A Listeria outbreak that resulted in 22 hospitalizations and one death has been linked to an ice cream brand called Big Olaf Creamery, the Centers for Disease Control and Prevention (CDC) announced July 2.
Big Olaf Creamery, based in Sarasota, Florida, is voluntarily contacting stores to "recommend against selling their ice cream products," the CDC stated. These products are sold only in Florida.

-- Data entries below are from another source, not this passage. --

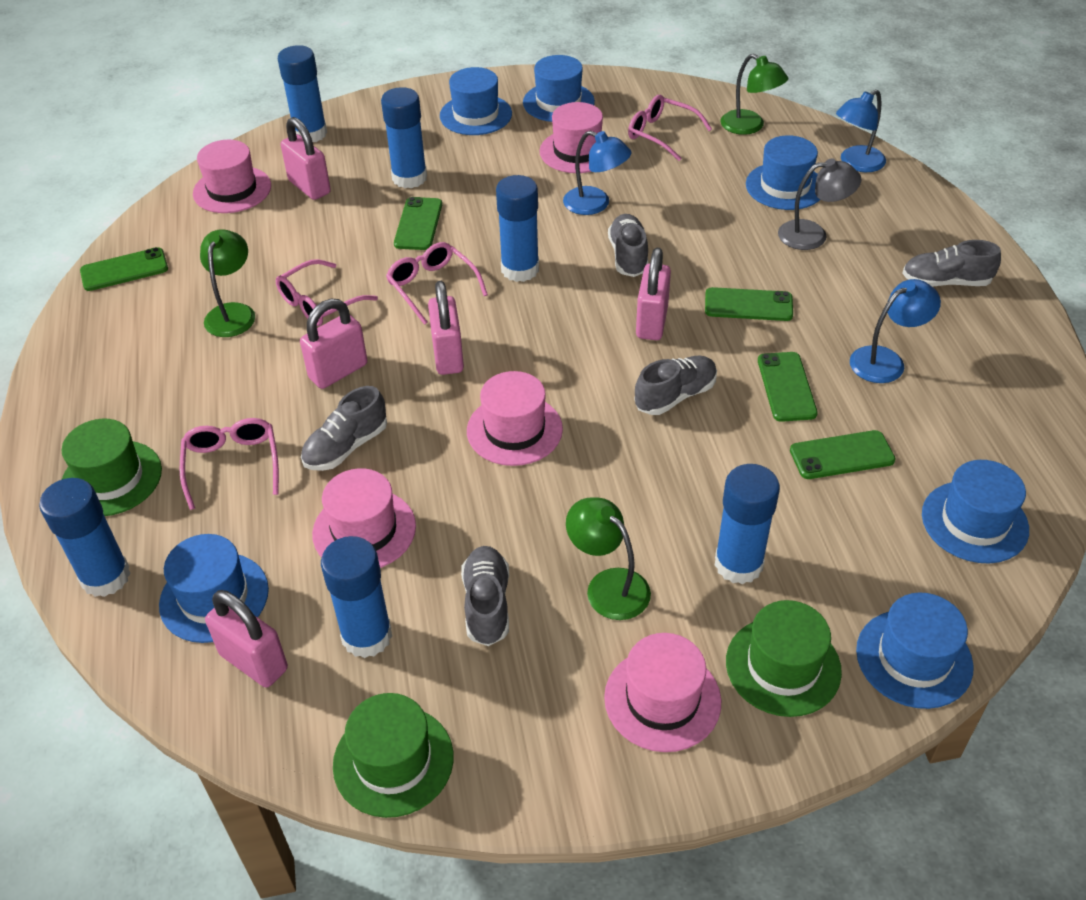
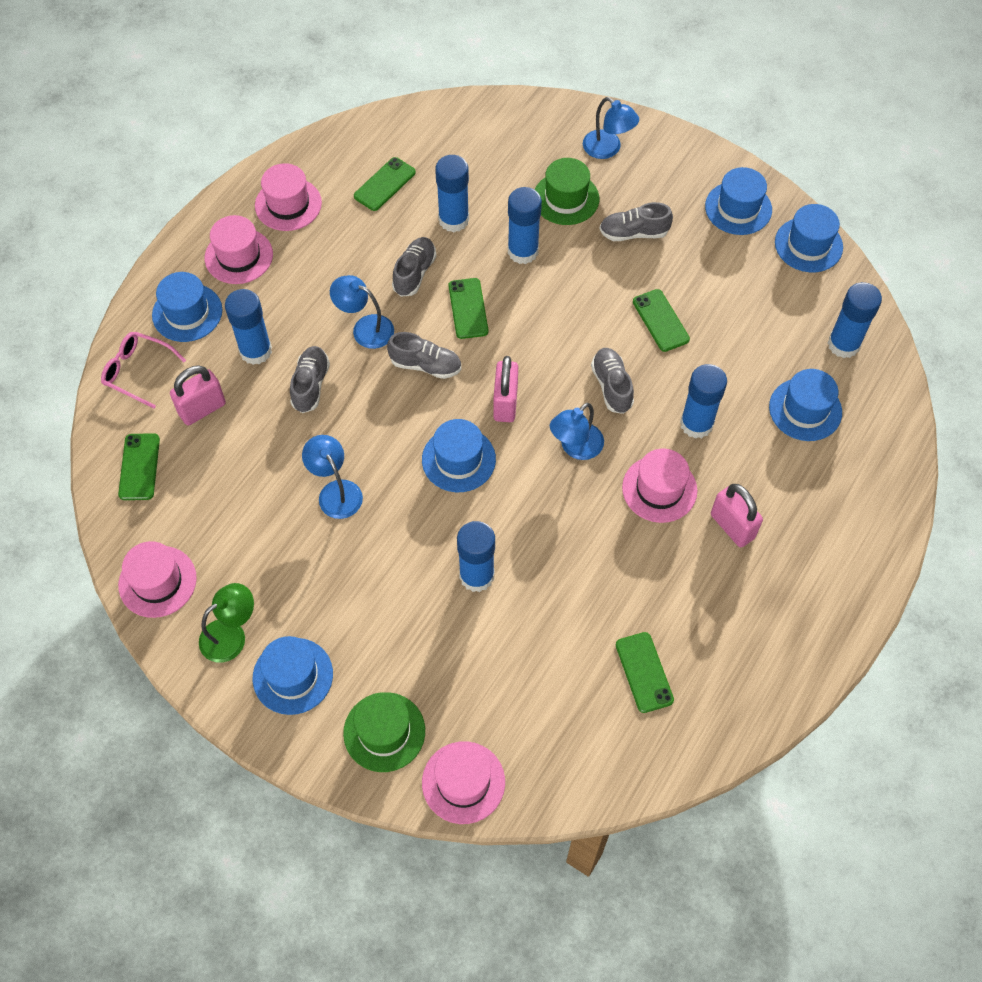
blue lamp: 3 -> 4
green hat: 3 -> 2
green lamp: 3 -> 1
grey lamp: 1 -> 0
pink glasses: 4 -> 1
pink padlock: 5 -> 3

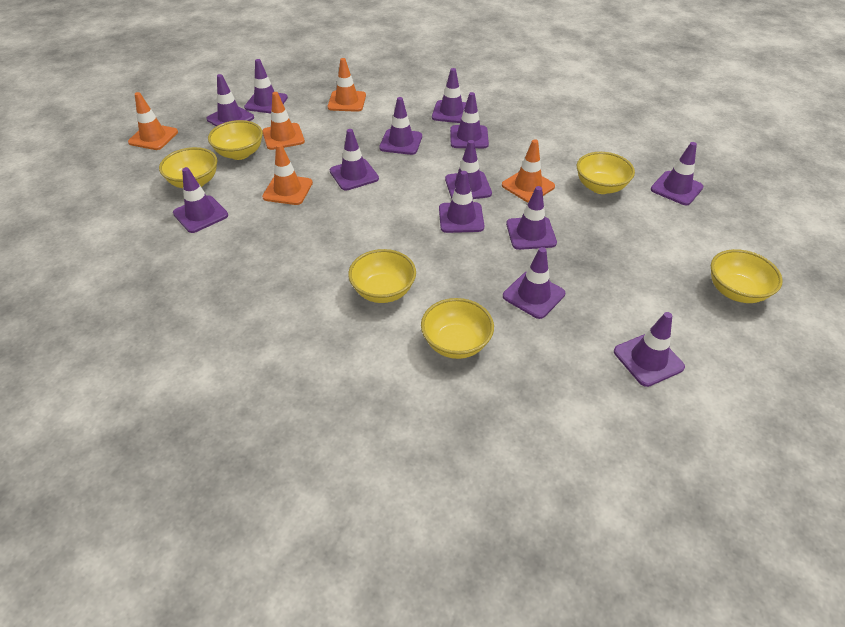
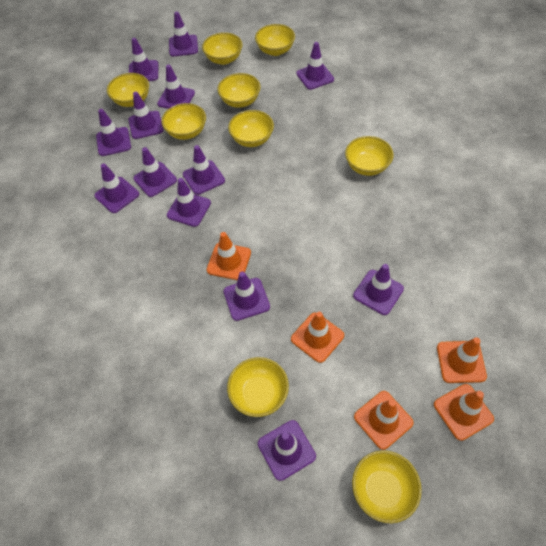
yellow bowl: 6 -> 9

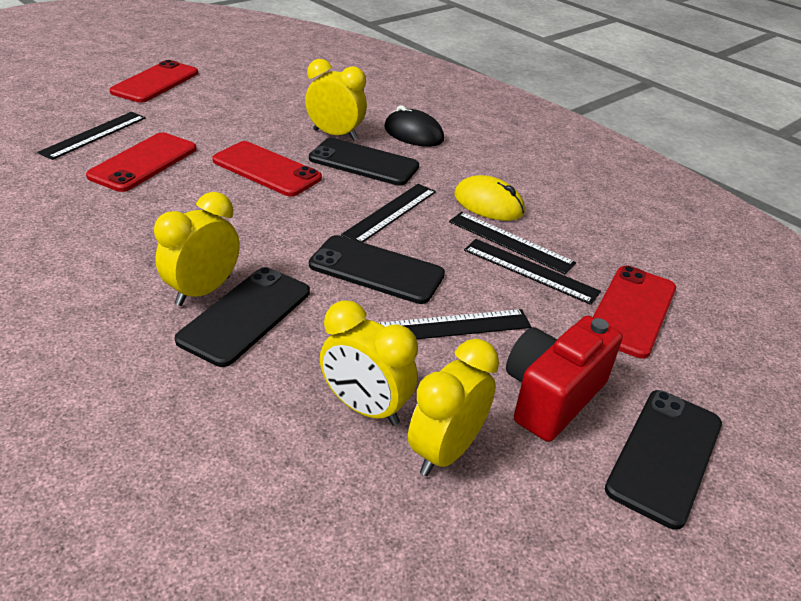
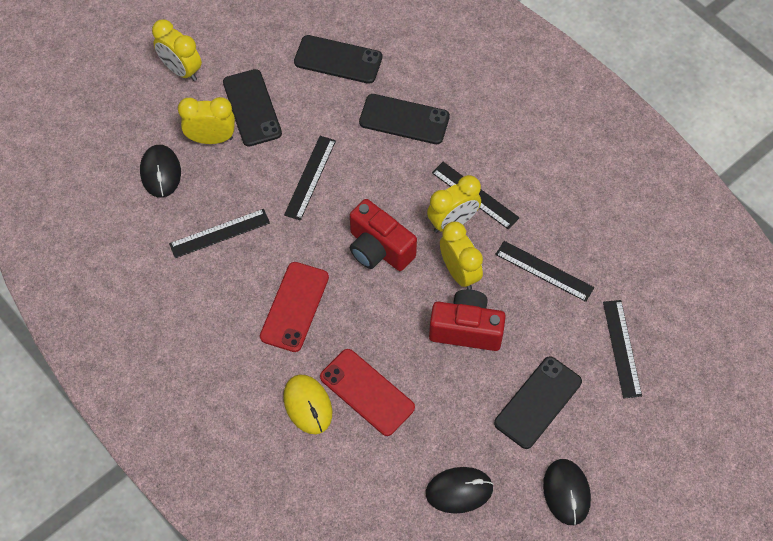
black mouse: 1 -> 3
red camera: 1 -> 2
red phone: 4 -> 2

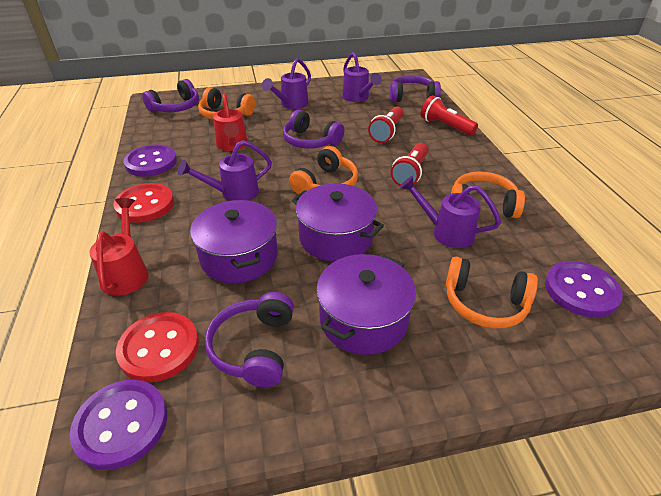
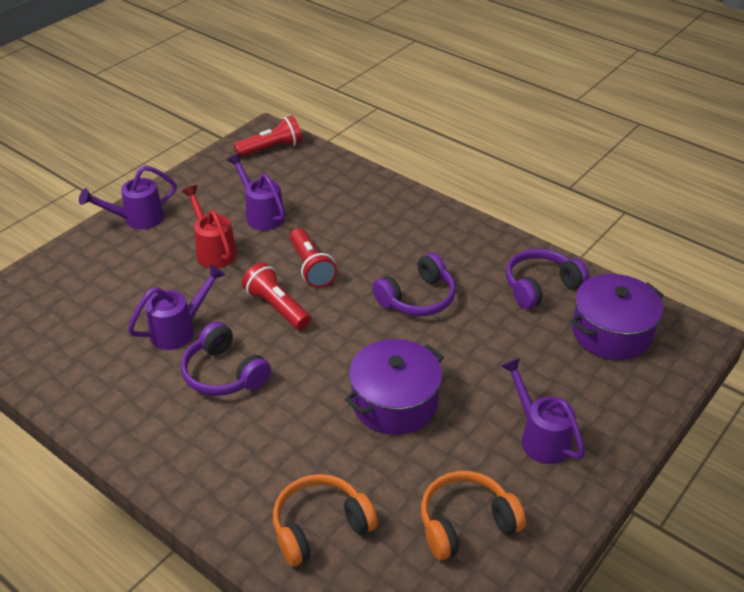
orange headphones: 4 -> 2
purple button: 3 -> 0
purple headphones: 4 -> 3
purple pot: 3 -> 2
red button: 2 -> 0
red watering can: 2 -> 1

In addition, "consumers who have Big Olaf Creamery brand ice cream at home should throw away any remaining product," the CDC advised.

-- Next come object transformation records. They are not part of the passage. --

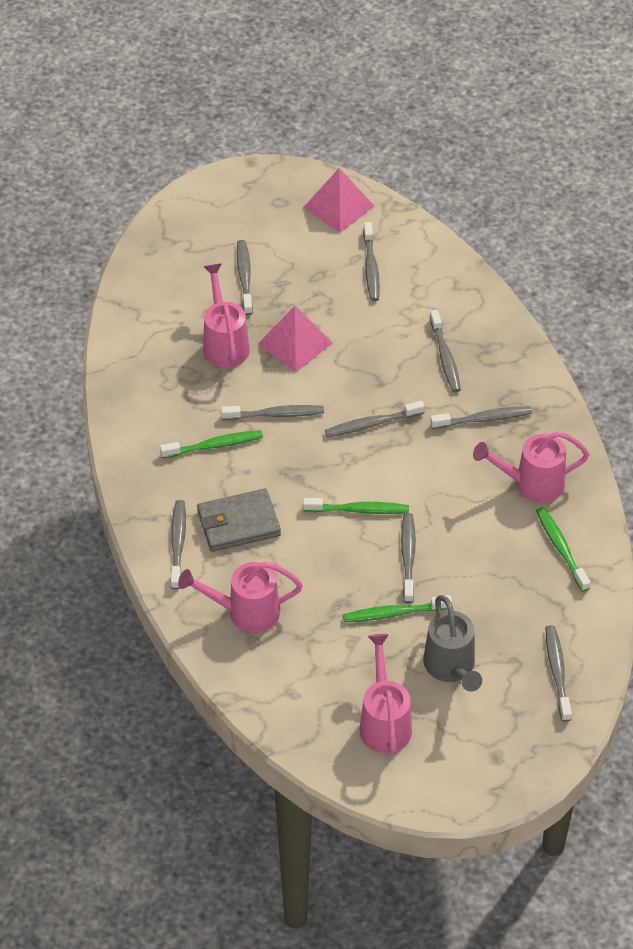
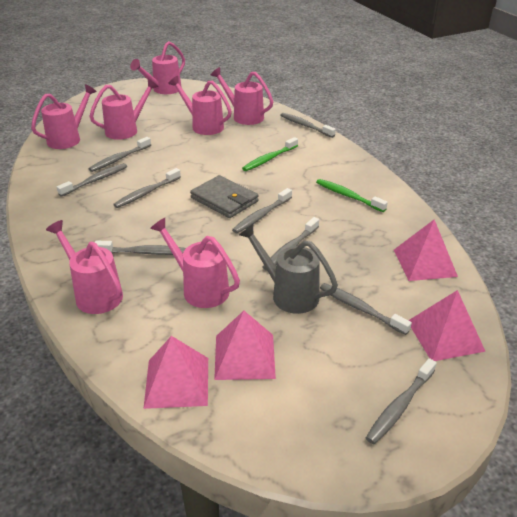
green toothbrush: 4 -> 2
pink pyramid: 2 -> 4
pink watering can: 4 -> 7

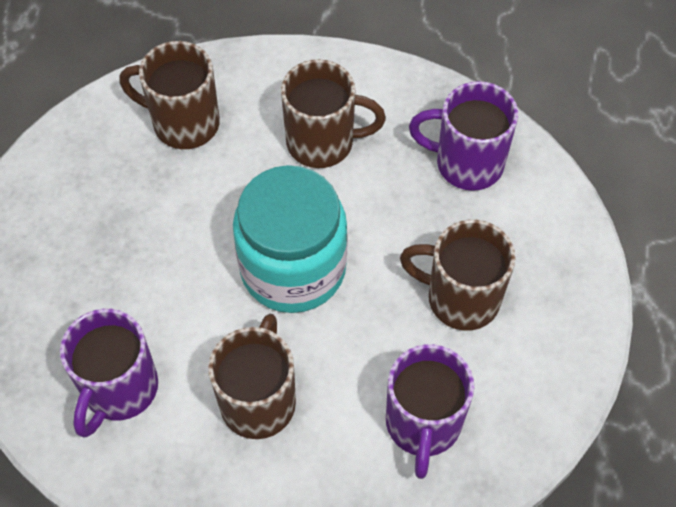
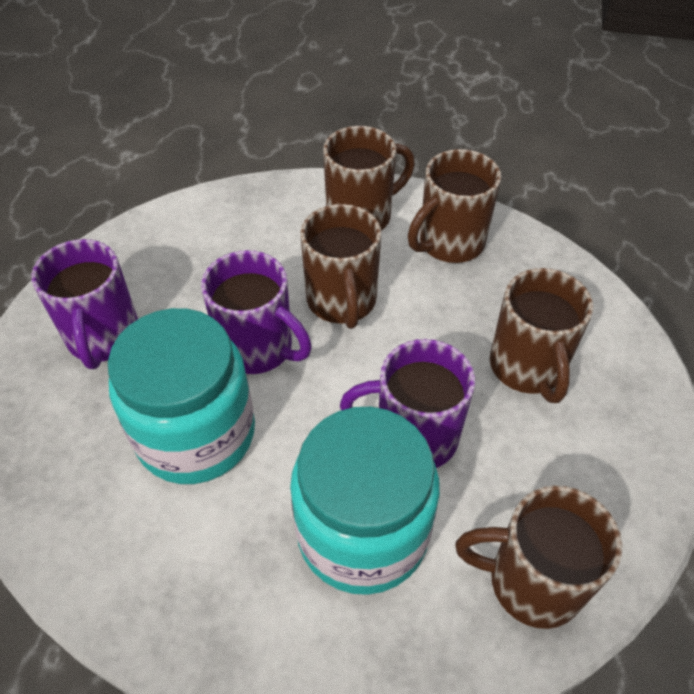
brown mug: 4 -> 5
turquoise jar: 1 -> 2

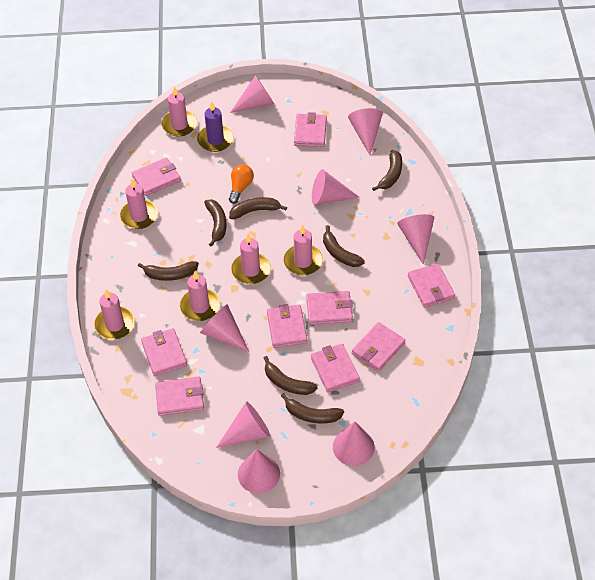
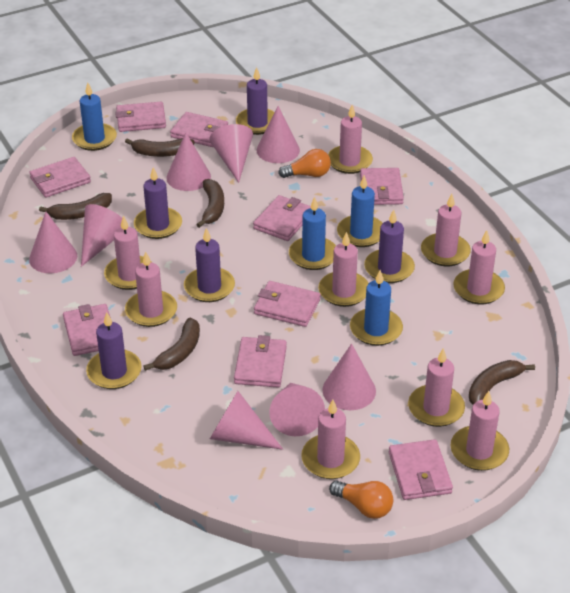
blue candle: 0 -> 4
brown banana: 7 -> 5
orange light bulb: 1 -> 2
pink candle: 6 -> 9
purple candle: 1 -> 5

Meanwhile, the CDC, U.S. Food and Drug Administration (FDA), Florida Department of Health, and public health and regulatory officials in several other states are continuing their investigations into the outbreak, in case other products might be involved.

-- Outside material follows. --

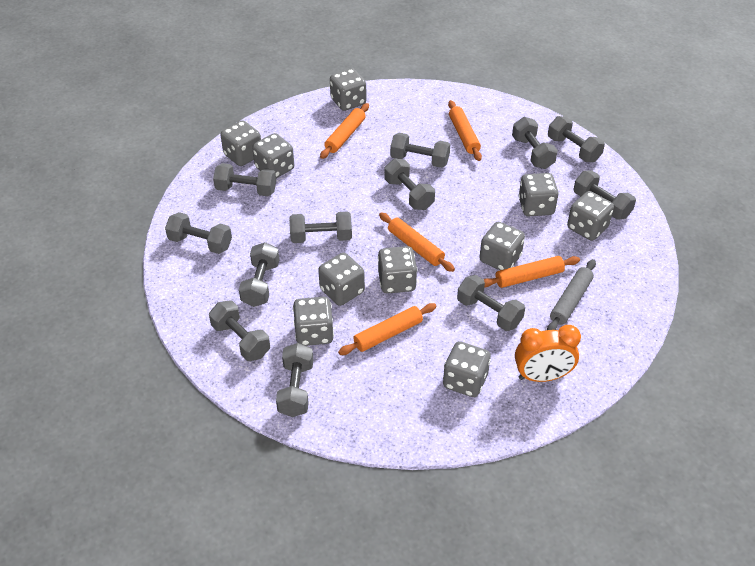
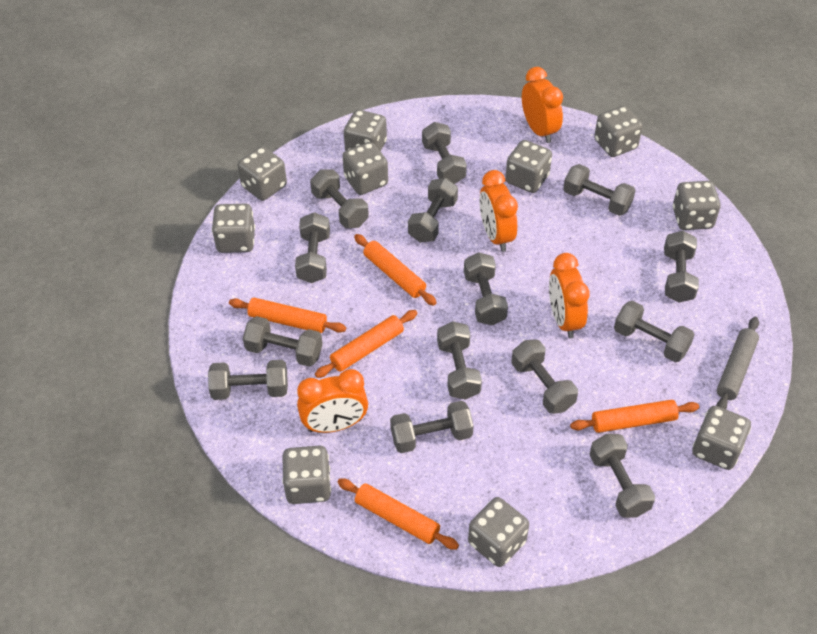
grey dumbbell: 12 -> 14
orange clock: 1 -> 4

Listeria monocytogenes, a bacterium that can cause an infection called listeriosis, has slipped into ice cream and triggered similar outbreaks in the past; for example, Blue Bell ice cream was linked to a listeriosis outbreak in 2015 and Nestlé Drumsticks were tied to another in 2016. That said, ice cream isn't the only food at risk of L. monocytogenes exposure — contaminated cheeses, vegetables, fruits, hot dogs, poultry and seafood have also caused outbreaks in the U.S., according to the FDA.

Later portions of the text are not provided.